The evidence presented here, including the extent of the damage and C. H.’s admission that they “all kicked and pushed on the door to open the door up,” was sufficient to sustain C. H.’s adjudication based on the act of criminal damage to property. In the Interest of J. S., supra, 296 Ga. App. at 147-148 (2) (a), (b).
Case No. A10A1546
4. C. H. challenges the juvenile court’s order adjudicating him unruly. See OCGA §§ 15-11-67; 15-11-2 (12). He contends that the court erred in denying his special demurrer to the petition.
“Due process requires that the juvenile petition must (1) contain sufficient factual details to inform the juvenile of the nature of the offense; and (2) provide data adequate to enable the accused to prepare his defense.” (Citation and punctuation omitted.) In the Interest of C. C. C., 188 Ga. App. 849, 851 (4) (374 SE2d 754) (1988). The petition “must set forth the alleged misconduct with particularity.” (Citations omitted.) T. L. T. v. State, 133 Ga.

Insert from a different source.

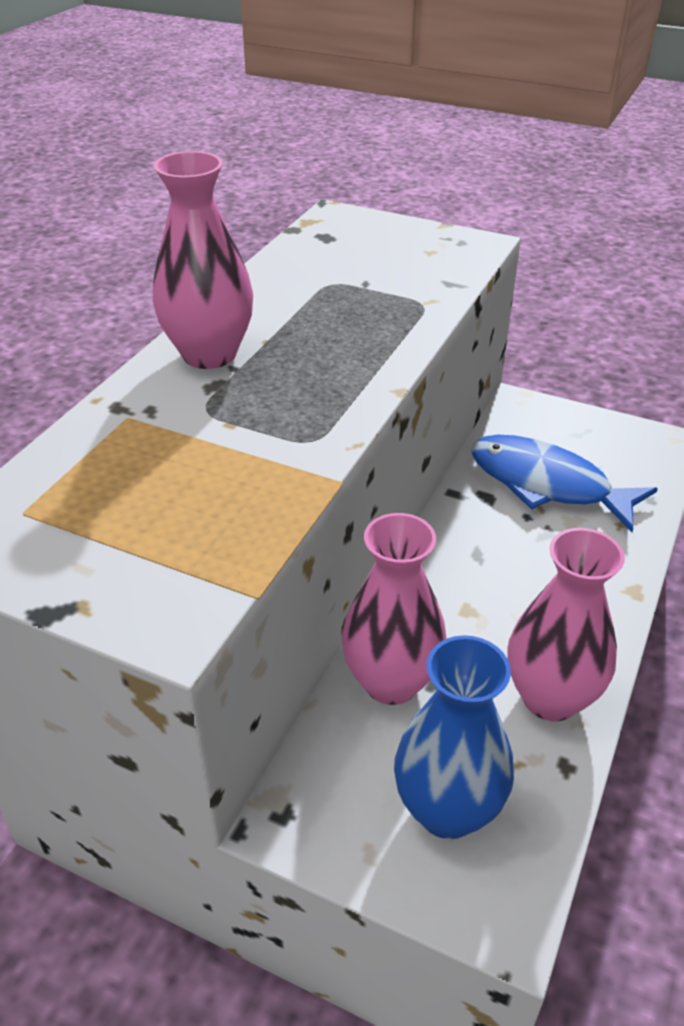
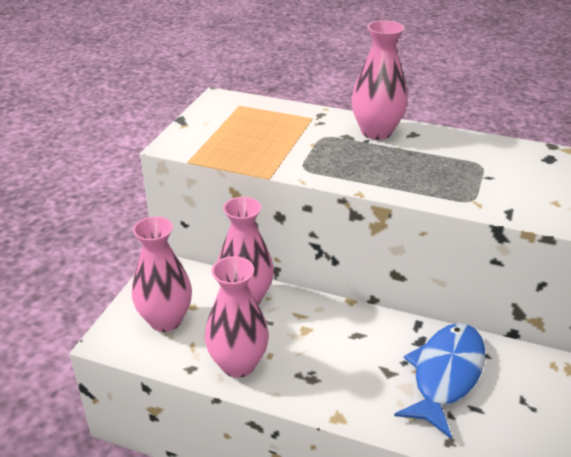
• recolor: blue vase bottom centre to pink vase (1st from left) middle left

App. 895, 897 (1) (212 SE2d 650) (1975).
Here, the petition stated “8/06/09: said accused is habitually disobedient of the lawful and reasonable commands of his mother.” Although the petition alleged the date C. H. was disobedient, it provided no factual details. The petition merely mirrored the language of OCGA § 15-11-2 (12) (B): “ ‘Unruly child’ means a child
[Although recitation of the statute may, in certain cases, be a sufficient, though not desirable, method of apprising a defendant of the charges against him, recitation of portions of the statute is not sufficient if, reading the accusation together with the statute, a defendant is unable to determine which of his acts are alleged to be criminal in nature.

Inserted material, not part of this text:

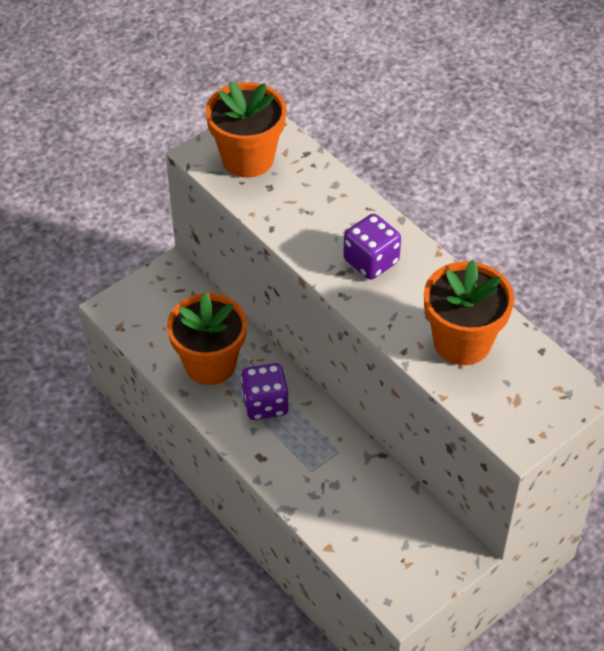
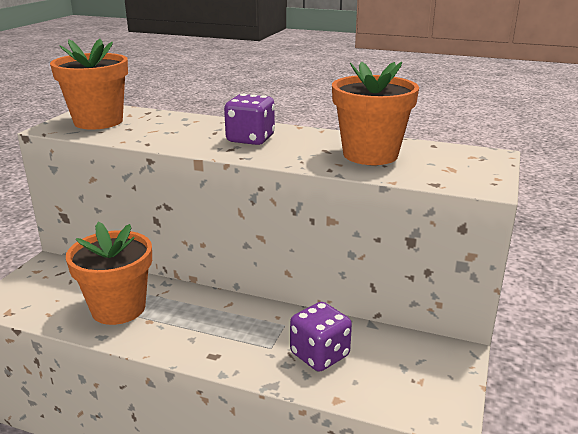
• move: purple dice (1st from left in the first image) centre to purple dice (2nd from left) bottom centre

(Citation and punctuation omitted.) Newsome v. State, 296 Ga. App. 490, 492 (1) (675 SE2d 229) (2009). Reading the petition together with the statute, we hold here that C. H. was unable to determine what acts of disobedience supported the allegation that he was unruly. Because the petition did not allege C. H.’s misconduct with particularity, we must agree that the juvenile court erred in denying C. H.’s special demurrer on this ground. We therefore reverse his adjudication of being an unruly child.
5. In light of our holding in Division 4, we need not address C. H.’s remaining enumerations in Case No. A10A1546.
Judgment affirmed in Case No. A10A1545. Judgment reversed in Case No. A10A1546.